INTERPRETATION

聞く技術

上谷覚志

やりなおし!英語道場

こんにちは。今回のコラムで100回目を迎えます。最近では入稿のペースが遅く、本当は夏くらいには100回目の原稿を書くことを目標にしていたのですが、秋になりようやく100回を迎えることができました。途中何度か原稿が遅れてしまった時も、109の皆さんや私のスタッフに案をもらいながら、何とか今日100回という区切りを迎えることができました。これまでこの英語道場を支えてくださった皆様にこの場を借りて“ありがとう!”を伝えたいと思います。また最近では、お会いする方に”コラム読んでいます“と言って頂いたり、国内外の方からもメールを頂いたりと、読んで頂いている方からの反応を感じる機会が増えたことも100回まで書き続けられた1つの要因です。これまで読んで頂いた皆様、本当にありがとうございました。これからも私が日々、通訳や教えるという仕事や人との出会いで感じたことを素直に書いていけたらと思います。

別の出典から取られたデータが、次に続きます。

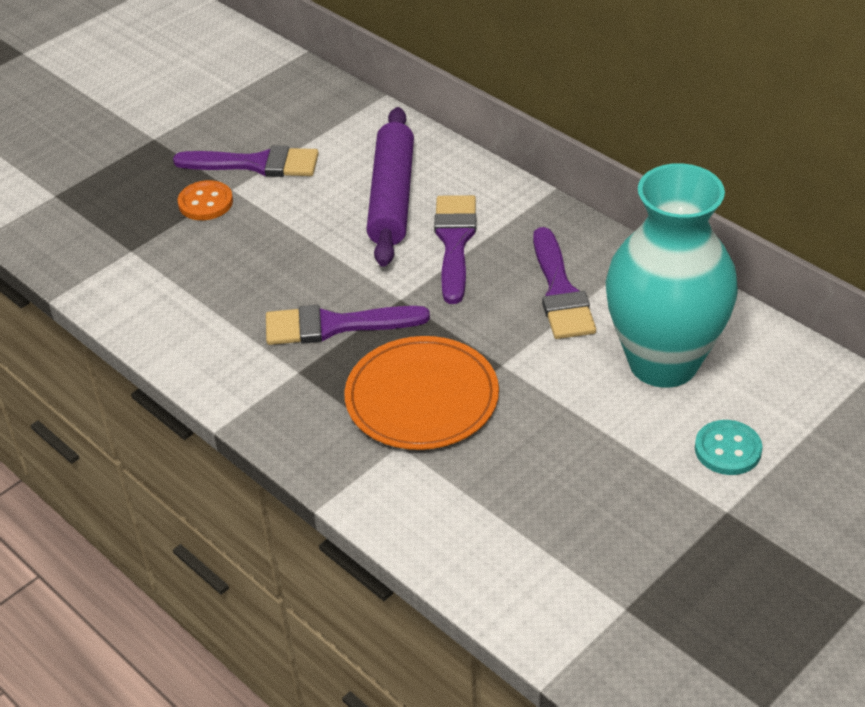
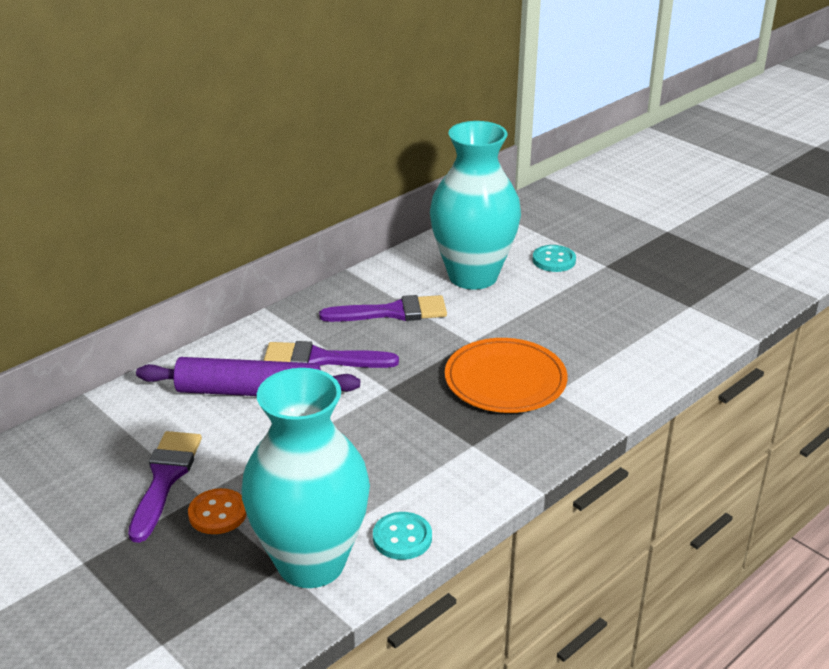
camera: 90 degrees left, 10 degrees down
(133, 267) = (311, 563): none -> turquoise vase
(157, 325) = (402, 538): none -> turquoise button
(335, 325) = (417, 424): purple brush -> none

さて、そろそろ通訳学校の秋の講座が始まります。AOCでも通訳訓練のコースが来週末から始まるため、現在、体験講座や1対1での体験レッスンを行っています。他の学校で通訳訓練を受けた方も多くお越しになりますが、通訳訓練を受けたことがないという方もお越しになることもあります。

通常、体験講座では、サイトラと英日、日英の逐次を中心に説明をしていきます。サイトラは初心者の方でもある程度こういうものかという感覚はつかんでもらえるのですが、逐次となるとなかなかそういうわけにはいきません。初めての方は特にそうですが、“通訳とは自分が今まで経験したことのない全く新しいスキルだ”と感じ、どうしていいのかわからなくなるようです。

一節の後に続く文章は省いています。